Fishel B R, Ragheb J A, Rajkovic A, Haribabu B, Schweinfest C W, Dottin R P
Dev Biol. 1985 Aug;110(2):369-81. doi: 10.1016/0012-1606(85)90096-x.
Uridine diphosphoglucose pyrophosphorylase (UTP: -alpha-D-glucose-1-phosphate uridyltransferase, EC 2.7.7.9) is an essential enzyme for normal development of Dictyostelium discoideum and its specific activity increases 3- to 10-fold by the later stages of development. Previous experiments have shown that additional forms of the enzyme appear concomitantly with this increase and that two uridine diphosphoglucose pyrophosphorylase (UDPGP) polypeptides are immunoprecipitated from the in vitro translation products of total cellular RNA at any stage of development (B. F. Fishel, R. E. Manrow and R. P. Dottin, 1982, Dev. Biol. 92, 175-187). Using an in vitro translation-immunoprecipitation assay of UDPGP mRNA, we show that an increase in the amount of translatable mRNA is correlated with the accumulation of enzyme during development.
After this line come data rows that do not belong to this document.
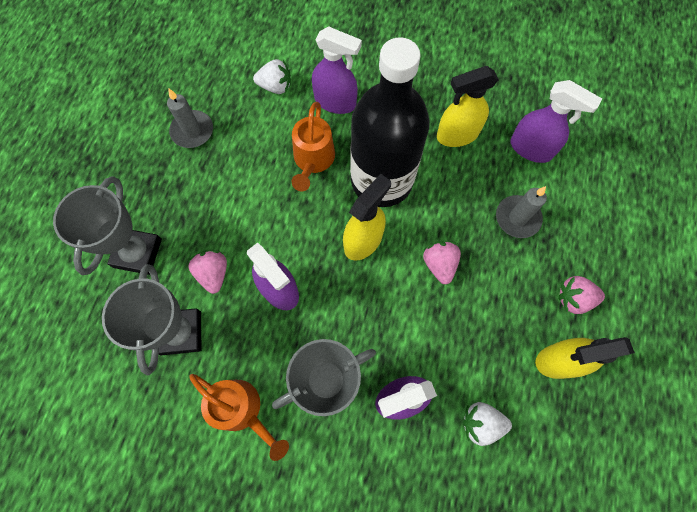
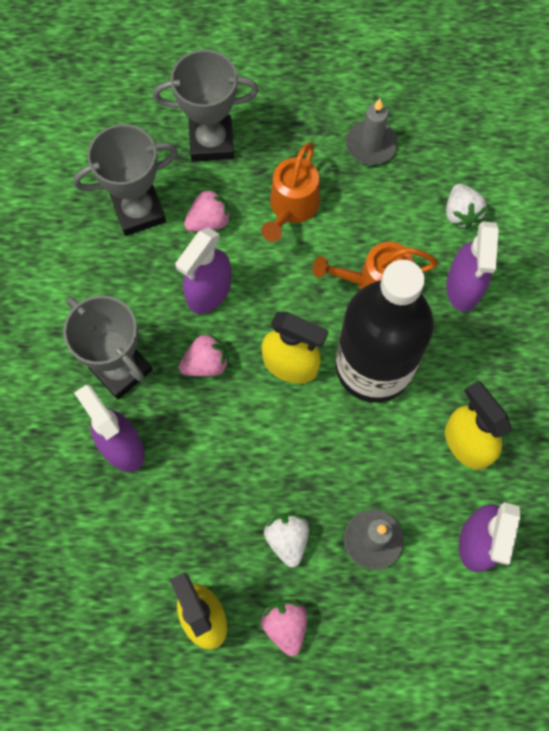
camera: 75 degrees right, 0 degrees up
(243, 410) = (75, 294): orange watering can -> orange watering can (291, 208)
(439, 264) = (285, 457): pink strawberry -> pink strawberry (206, 363)
(481, 423) = (114, 538): white strawberry -> white strawberry (287, 539)

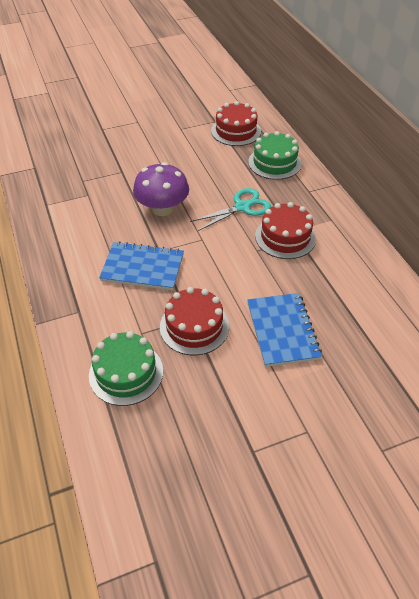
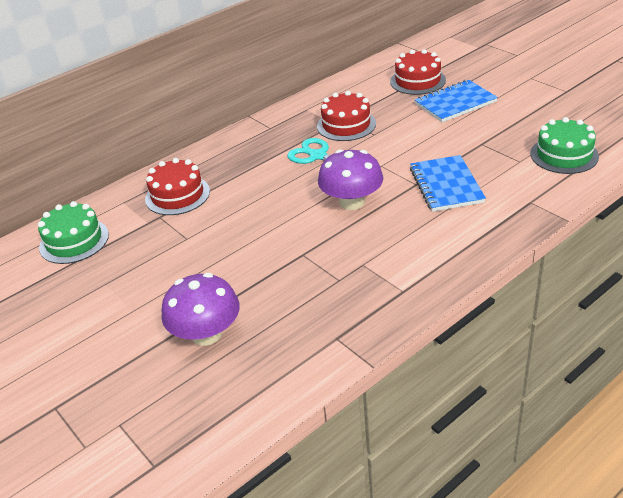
camera: 105 degrees left, 10 degrees down
(83, 124) = (206, 334): none -> purple mushroom
(194, 326) = (488, 139): red cake -> red cake (417, 81)
(274, 163) = (231, 156): green cake -> green cake (74, 241)

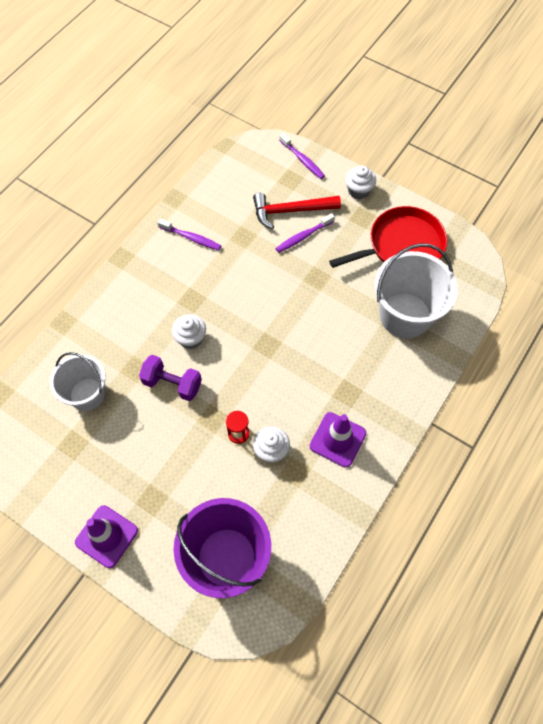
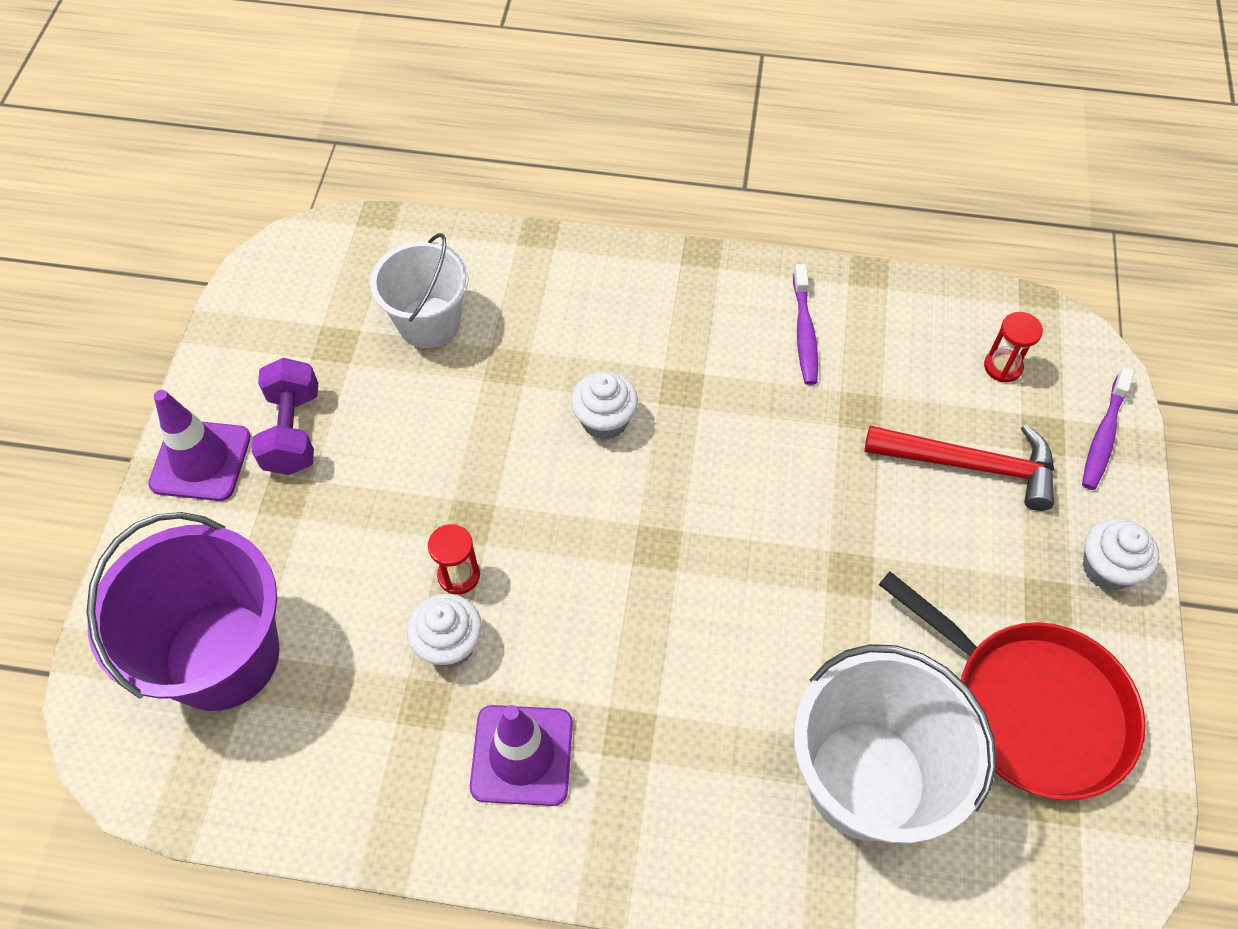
camera: 65 degrees right, 5 degrees down
(172, 384) = (505, 432): purple dumbbell -> purple dumbbell (293, 431)
(252, 176) = (1003, 367): none -> red hourglass
(291, 211) = (970, 465): red hammer -> red hammer turned 135 degrees clockwise
(303, 236) = (927, 511): purple toothbrush -> none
A cDNA bank was constructed from a mRNA population that had been enriched for UDPGP mRNA by size fractionation on sucrose gradients containing methylmercuric hydroxide (C. W. Schweinfest, R. W. Kwiatkowski, and R. P. Dottin, 1982, Proc. Natl. Acad. Sci. USA 79, 4997-5000). A 1.8-Kb cDNA complementary to a UDPGP mRNA was identified after screening the bank by hybridization selection and translation. Only the mRNA encoding the higher molecular weight in vitro translation product is hybrid selected by this cDNA. In hybrid-arrested translation experiments, the coding strand of this cDNA selectively inhibits the translation of only one of the two in vitro translation products. Therefore, there are two distinct UDPGP mRNAs.